060123_blackberry_hmed_8a_hmediumUnder both the federal Fair Labor Standards Act and the California Labor Code, employers must pay non-exempt employees time-and-a-half of their regular rate for all overtime work for which they are employed—that is, all time in excess of forty hours per week.  The broad meaning that has emerged for the term “work” from the Supreme Court is loss of an employee’s time that is “(1) controlled or required by an employer, (2) pursued necessarily and primarily for the employer’s benefit, and (3) if performed outside the scheduled work time, an integral and indispensable part of the employee’s principal activities.” Chao v. Gotham Registry, Inc., 514 F.3d 280, 285 (2d Cir.2008) (citations omitted).  

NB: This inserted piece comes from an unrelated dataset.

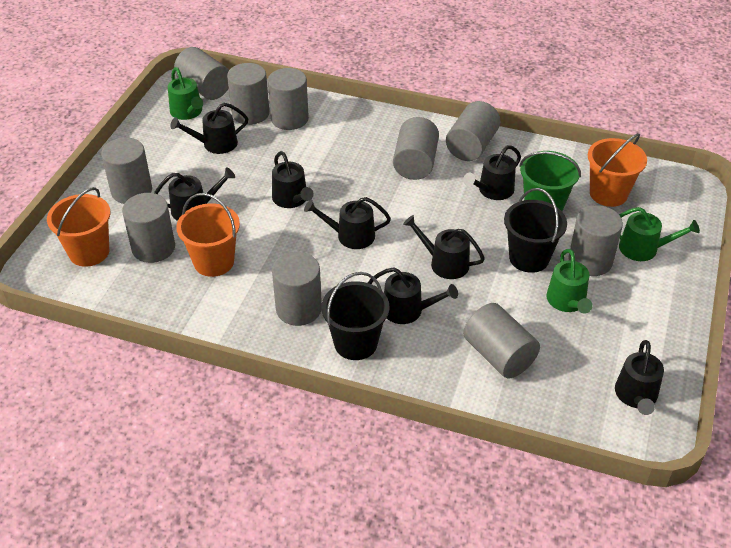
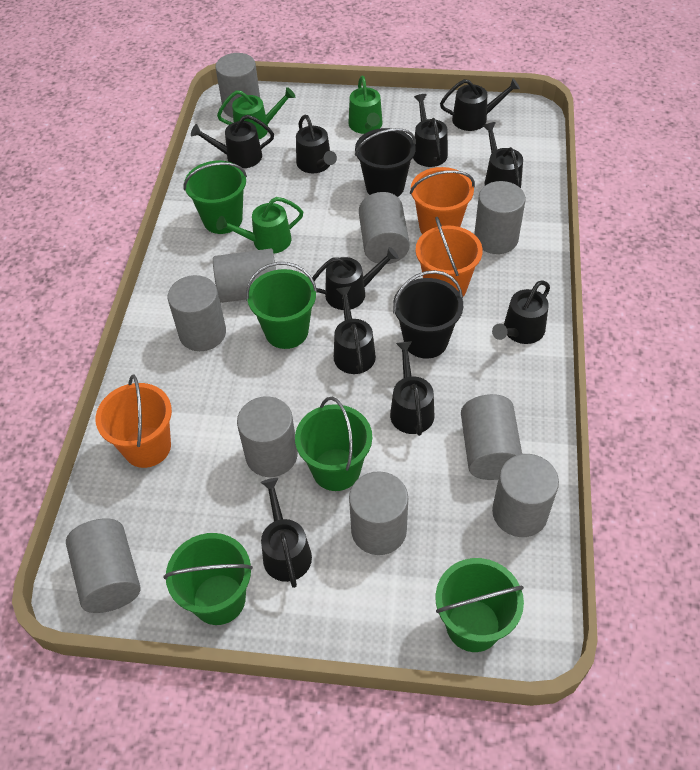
black watering can: 8 -> 10
green bucket: 1 -> 5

An employer can be liable for overtime wages to a non-exempt employee for checking and responding to email through the employee’s Blackberry or other PDA if the employer provides the employee with a company issued Blackberry and expects that the employee respond to messages received, the employee is responding to emails necessarily and primarily for the employer’s benefit, and responding to emails are an integral and indispensable part of the employee’s principal activities.  Accordingly, the general rule is that an employee should be paid for using it. 

 Nonetheless, even if the employee’s off-the-clock activities are an integral and indispensable part of the employee’s principal activities, an employee is not entitled to overtime compensation if that time is de minimis.  Lindow v. United States, 738 F.2d 1057, 1063-64 (9th Cir. 1984) (finding plaintiffs’ claims of spending an average of seven to eight minutes a day reading log book and exchanging information de minimis because of administrative difficulty of recording time and irregularity of additional work performed).  Thus, “in determining whether otherwise compensable time is de minimis, [courts] consider (1) the practical administrative difficulty of recording the additional time; (2) the aggregate amount of compensable time; and (3) the regularity of the additional work.”  Id. at 1063.

An employer can argue that use of the Blackberry is de minimis because it is so miniscule that, as an administrative matter, it would be too difficult to record for payroll purposes.  Courts, however, have rejected this argument when the claims, even though minimal on a daily basis, when aggregated, amounted to a substantial amount of time.  See Gomez v. Lincare, Inc., 173 Cal. App. 4th 508, 527 (2009) (finding plaintiffs’ claims not de minimis because plaintiffs regularly responded telephonically to customer pages every evening and weekend, which amounted to an average of six and nine hours a week).  Moreover, “[a]lthough it may be difficult to determine the actual time” the employee takes to read and respond to emails, “it may be possible to reasonably determine or estimate the average time.”  Rutti v. Lojack Corp., __ F.3d __, 2009 WL 2568661, *11 (9th Cir. 2009).